As shown in FIGS. 22(A) and 24, fuel injection valves 70A, 70B are
placed in the intake ports 16 at the cylinder head 12. As shown in
FIG. 24, the fuel injection valves 70A, 70B extend through the
cylinder head 12. One axial end portion of each of the fuel
injection valves 70C, 70B is exposed into the intake port 16, and
the other axial end portion of each of the fuel injection valves
70A, 70B is connected to a fuel rail 82. Each of the fuel injection
valves 70A, 70B has injection holes 71A, 71B at the end portion
thereof, which is opposite from the fuel rail 80. The fuel rail 80
is supported by, for example, the cylinder head 12. Fuel is
supplied from a fuel tank (not shown) to the fuel rail 80. The fuel
injection valves 70A, 70B inject the fuel, which is supplied to the
fuel rail 80, from the injection holes 71A, 71B into the intake air
that flows in the intake port 16.
In the ninth embodiment, as shown in FIG. 22(A), the intake port
16, which is communicated with the combustion chamber 20, is
branched into two intake ports 161, 162. The two fuel injection
valves 70A, 70B are placed in the two intake ports 161, 162,
respectively. Specifically, the injection hole 71A, 71B side end
portion of each of the fuel injection valve 70A, 70B is placed on
the combustion chamber 20 side of the branching portion 163 for
branching to the two intake ports 161, 162. As a result, it is
possible to limit the adhesion of the fuel, which is injected from
the fuel injection valve 70A and the fuel injection valve 70B, to
the wall portion 164, which partitions between the intake port 161
and the intake port 162. In the ninth embodiment, the injection
quantity Q1 of fuel injected from the fuel injection valve 70A per
unit time is substantially the same as the injection quantity Q2 of
fuel injected from the fuel injection valve 70B per unit time.

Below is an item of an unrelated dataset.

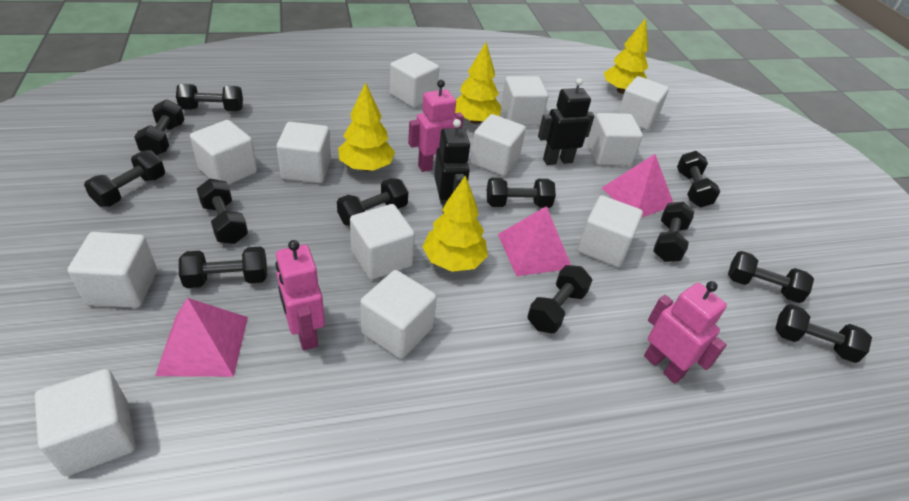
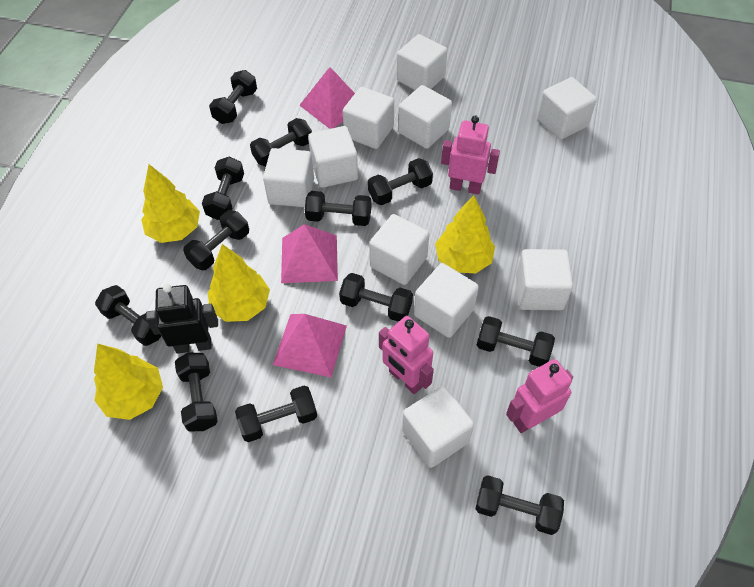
black robot: 2 -> 1
white cube: 12 -> 10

The controller (ECU) 2 shown in FIG. 23 is a microcomputer, which
includes, for example, a CPU, a ROM and a RAM. The controller 2 is
connected to the respective fuel injection valves 70A, 70B of the
engine 10. The controller 2 outputs a drive signal to the
respective fuel injection valves 70A, 70B to control the timing of
fuel injection at the respective fuel injection valves 70A, 70B.
The controller 2 is connected to lift sensors 6, each of which
measures the amount of lift of the corresponding one of the intake
valves 40. As in the case of the ninth embodiment where the two
intake ports 161, 162 are communicated to the one combustion
chamber 20, the lift sensors 6 are respectively provided to the
intake valves 40, which open and close the intake ports 161, 162,
respectively. In this way, the controller 2 senses the amount of
lift of each intake valve 40.
The controller 2 is connected not only to the fuel injection valves
70A, 70B and the lift sensors 6 of the intake valves 40 but also
to, for example, an igniter 60, a rotational speed sensor 5, a
throttle sensor 3 and a coolant temperature sensor 4. The
controller 2 outputs a drive signal to the igniter 60 to ignite the
air-fuel mixture in the combustion chamber 20 at predetermined
timing. The rotational speed sensor 5 measure the rotational speed
of the engine 10. The throttle sensor 3 measures an opening degree
of a throttle (not shown). The coolant temperature sensor 4
measures the temperature of the coolant of the engine 10. The
controller 2 senses the operational state and the load state of the
engine 10 based on the measurements of the rotational speed sensor
5, the throttle sensor 3 and the coolant temperature sensor 4 and
sets the injection quantity of fuel, which is injected from the
fuel injection valves 70A, 70B.
For example, when the engine system 1 has the valve lift amount
variable device or a valve timing variable device (not show), the
amount of lift of the respective intake valves 40 is changed
according to the rotational speed or load of the engine 10.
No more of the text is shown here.